Guest Post By Diana Fishlock
A great vacation often sparks dreams of owning a getaway home. It seems perfect after that beautiful week near the ocean or the mountains with no responsibilities. It may also seem like a retirement option or a good investment of time and money. But is it?
A vacation home won’t likely offer the same return as an investment in the stock market or provide you with the investor confidence that comes from owning a bond, so it’s important to weigh the pleasure the property could bring versus the hassles. There are several questions to ask before signing mortgage papers on a second home.
- Use: Is the property nearby; or does it require flight transfers or hours of driving to visit? Make sure the property is convenient enough for family and friends to visit. Consider if the new debt will balance out two, four or six blissful weeks each year. Buyers who intend to use vacation homes for retirement living should consider how manageable the layout of the property would be with arthritis that commonly sets in during old-age. Also weigh how difficult the property might be to keep up later in life.
- Entertainment: When home shopping, consider if the location will remain a fun vacation spot year-after-year. Property owners may not want to retire in the same place they’ve been vacationing for years. Look for towns with a variety of restaurants, activities and people that keep it interesting.
- Community: Does the community welcome newcomers and vacation homeowners as members or cash cows? Research tax trends to be prepared for their rate of increases. Look for local boards, charities, organizations and churches to get involved and build friendships. Does the area seem like a comfortable location to spend retirement? Are restaurants and other attractions open when tourists aren’t in town?
- Structurally Sound: Be sure to avoid properties that require major upgrades or frequent repairs to maintain. If the property is at the beach, make sure it’s structured to withstand serious storms.
- Repairs: What will happen if the pipes freeze in the winter? Vacation homes need regular monitoring or local management to take care of repairs and security year-round. Owners are responsible for mowing the grass and clearing the snow, especially if they intend to rent out the property when they aren’t visiting. All of these details cost time and money.
- Climate: In some locations, properties require constant heating or air conditioning. In wooded locations, owners may need to hire exterminators to regularly fight off giant insects. Is there a damp season or a long gray period? Visit a location in all four seasons before making a lifetime purchase.
- Risk of Real Estate Investment: Buyers can’t foresee their circumstances five or 10 years from now. A layoff, divorce or other major financial change might make a second mortgage unmanageable.

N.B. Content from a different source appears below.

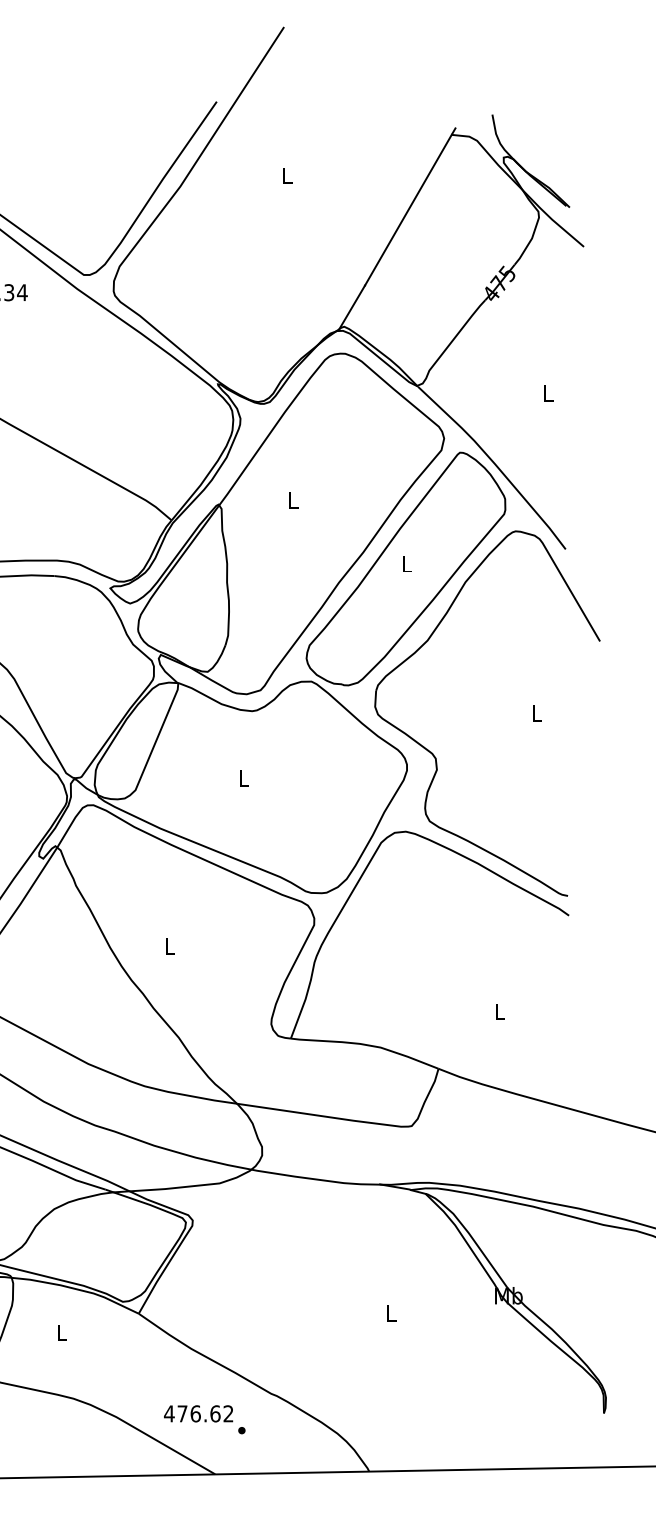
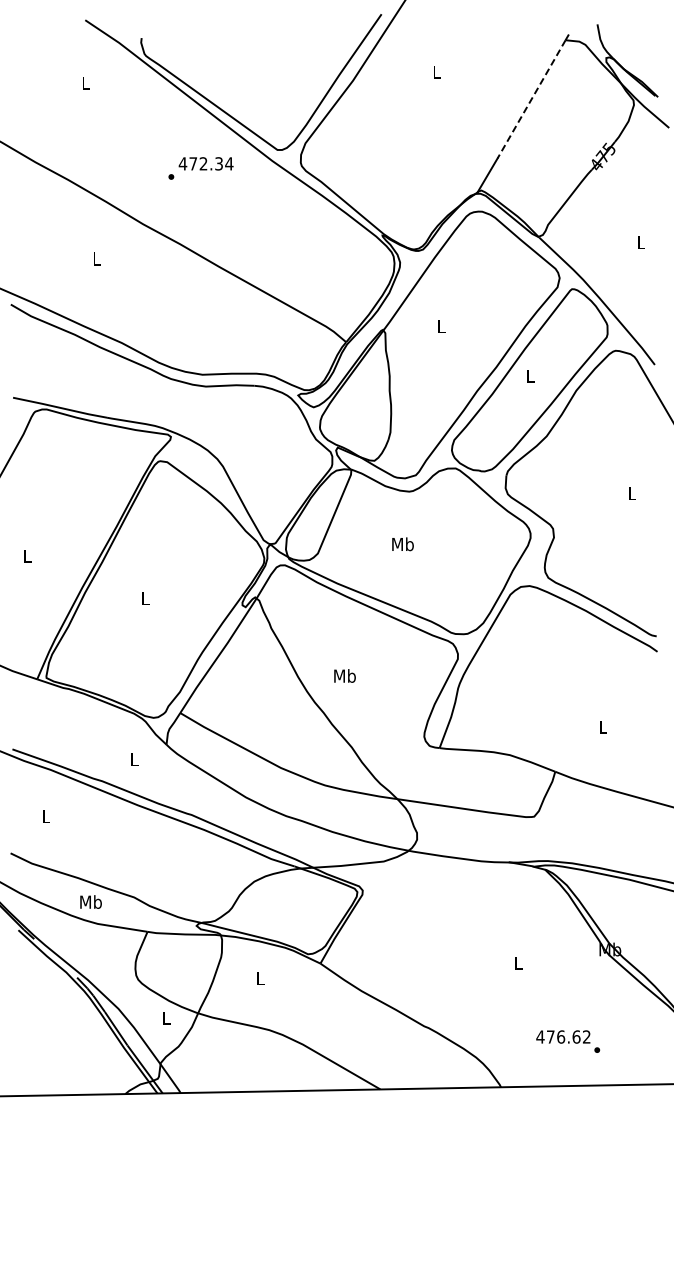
line: (408, 210) -> (531, 99), solid -> dashed
text: (243, 778) -> (402, 544), L -> Mb
text: (169, 945) -> (344, 675), L -> Mb
text: (205, 1419) -> (568, 1041), moved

Stocks, money markets or bonds may be easier to liquidate in times of low cash flow.
- Total Cost: Home shoppers can help calculate the costs of future mortgages, including taxes and insurance, but they must also factor in the costs of regular maintenance. Even if monthly costs seem affordable, a down payment and closing costs add up quickly. Remember, the larger the down payment, the lower the monthly mortgage cost. When paying multiple mortgages, it may be beneficial to keep the monthly payment low.
- Insurance: Catastrophe insurance such as flood insurance is a pricey addition to a budget, but necessary in many waterfront areas. In fact, some lenders require homeowners to insure their properties against possible natural disasters based on location.

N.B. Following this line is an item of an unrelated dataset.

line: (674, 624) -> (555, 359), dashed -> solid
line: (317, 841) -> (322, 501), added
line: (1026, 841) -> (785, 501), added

- Annual Fees: Even though vacation homes aren’t typically occupied year-round, some services must be paid regardless of presence. Some year-round costs include insurance, utilities and trash services.

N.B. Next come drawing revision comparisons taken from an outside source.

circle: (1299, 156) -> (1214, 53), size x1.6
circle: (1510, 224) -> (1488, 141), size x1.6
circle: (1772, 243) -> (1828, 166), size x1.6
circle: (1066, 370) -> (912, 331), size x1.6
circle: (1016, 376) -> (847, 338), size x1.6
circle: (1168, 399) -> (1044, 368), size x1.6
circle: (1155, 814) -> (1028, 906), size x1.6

- Resale Value: Any homebuyer and owner should be aware of the resale value of their properties. The estimated return on investment (ROI) should factor in the competition of the market. Popular locations with lively communities and scenic views typically have higher ROIs than rural areas, even if nature and privacy are the homeowner’s dream. Stronger ROI also occurs in well-performing school districts and developments with impressive amenities.
- Rental Property: Owning a rental property requires time, management and cleaning maintenance between guests or tenants. Buyers must decide if they’re ready to be landlords with legal contracts and tenants who want problems fixed quickly. Owners who live great distances from their vacation homes may have to hire a property manager or handyman to respond to tenants’ needs. If renting the property to vacationers, be prepared that the space may only fill up a few months out of each year.
Buying a vacation home is a big decision with implications for time and finances. Smart buyers learn all they can about the house and the area before proceeding. They consider earnestly how much they would use the house and whether they are emotionally prepared for the unexpected work and expenses that can arise. Then a vacation home can be a smart investment and one that buyers will enjoy for years to come.